Winters are here. Not the
devastating one which numbs one’s soul and drives deep into the body like the brutal
edge of a knife piercing through a slab of ice, with wisps of smoke rising from
it. Delhi, the city of extreme weathers, is not there yet. The evenings are
cold, but bearable, the mornings are chilly, but welcoming. The war between the
Sun and the winter continues. The Sun is brighter than the summer days, but not
cruel. There is more brightness than the heat, like a strict disciplinarian
father, observing his loveliest daughter, an Elizabeth Bennet to a Mr. Bennet.
Winter, in Delhi, steps in slowly with unsure steps and once it finds the ground
firm enough to bear its heavy steps, it stamps with the madness of a wild
beast, as January brings in the New Year. The bright sunbeams of the initial
days of splendid winter mornings dies, helpless in the face of a sudden
vengeance of the grey winters descending from an unkind heaven- fog, mist,
smog; its broken wings spread, decaying, dead remnants of a failed fight. The
dense fog descends and the Earth is wrapped in the silences of the winters. It
is devastating, yet beautiful; crushing to the soul, yet charming. Something
like love with all its magic and madness. That is how my city walks towards the
winters. Those who love outdoors and are weaker in spirits, despair; those with
braver outlook, wade through the chilling yet mystical cover of the fog; writers
and poets pull the curtains and in the warmth of a burning soul, read and
write, half-lying in their couches, wrapped in furry blankets.

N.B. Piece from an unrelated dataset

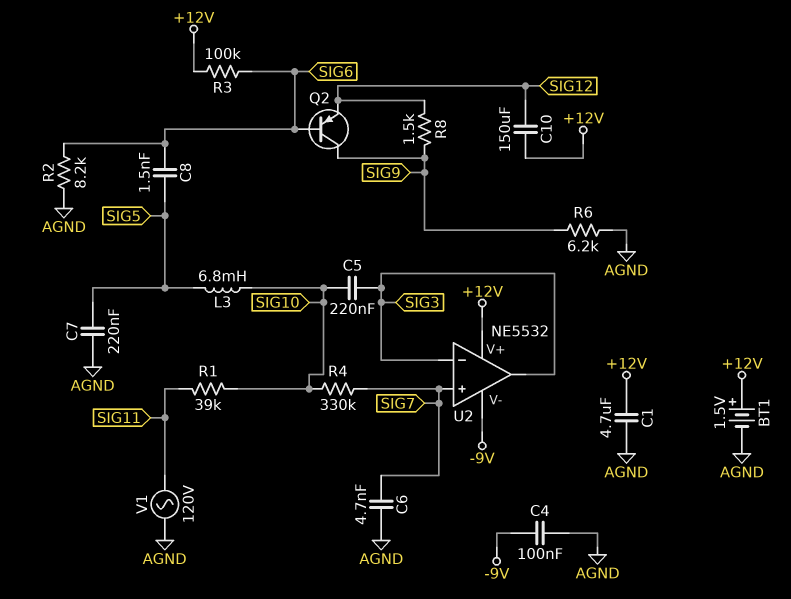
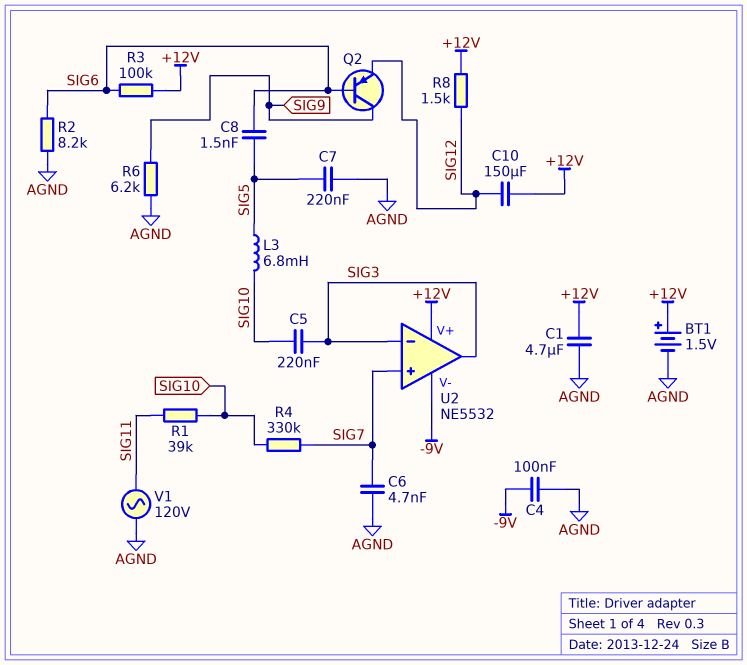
R8: 1.5k (SIG9, SIG12) -> 1.5k (+12V, SIG12)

Those on the streets, struggle
to steal some warmth- in tattered clothes, in shelters, demonstrating the
failure of the collective to support their brethren. The homeless pulling their
blankets over their heads on the streets, stand like a sore-thumb and ugly
slogan of the heartlessness of their counterparts in the city, whose city they
build- making flyovers, making Metro, derisively addressed as Biharis. The city dwellers consider them
stupid. Yes, stupid they are to continually elect the governments in their own
states which criminally neglected the governance, forcing this cold exile on
them. The caste and religion which they follow while voting in their own cities
and town, and elect incompetent and corrupt leaders, with the satisfaction of
having stood by their religion and caste, dissolves under the giant wheels of a
gargantuan city with the heart of stone, as they all merge into a common
identity of migrants, huddled under the flyovers. Take that, Ashoka the Great
of Patliputra, the city of refugees laughs at your people and washes its hands
twice when it touches them accidentally. They shiver incessantly and humanity
shivers with them like that lonely leaf on the twig, struggling a hostile
weather, about to fall and die and decay without a moment’s notice.
The decaying,
foul smell of mendacity rides on the evening winter winds as Champagne is
poured into the glasses, and music flows against the clinking of crockery in
the back drop of a benevolent idol of Santa riding his carriage smiling at a
corner, welcoming the New Year. Nights come early and dark blanket envelopes
the city as dead as its inhabitants. The
winters are here. The city, like every year, looks forward for a possibility of
redemption or an even definite decay, in this season. Will the chill beat the
warmth of human spirit or will the glow of human heart rise above the grey
darkness of the numb, fogged senses? - is the question which every winter
brings to this city. This city which died seven times to come back to life
again awaits redemption. Will this city and the heart of it which pulsates in
the some dark, cold corners, that red, organ of the size of a human fist,
beating against the cold, survive the biting slaps of an impending winter? As the season oscillates between beauty and bitterness, between sensuality and sadness, between magic and melancholy, I read, a Gustave Flaubert quote, "Are the days of the winter sunshine just as sad for you too? When it is misty, in the evenings, and I am out walking by myself, it seems to me that the rain is falling through my heart and causing it to crumble into ruins." and wonder if he was talking to me when he wrote that.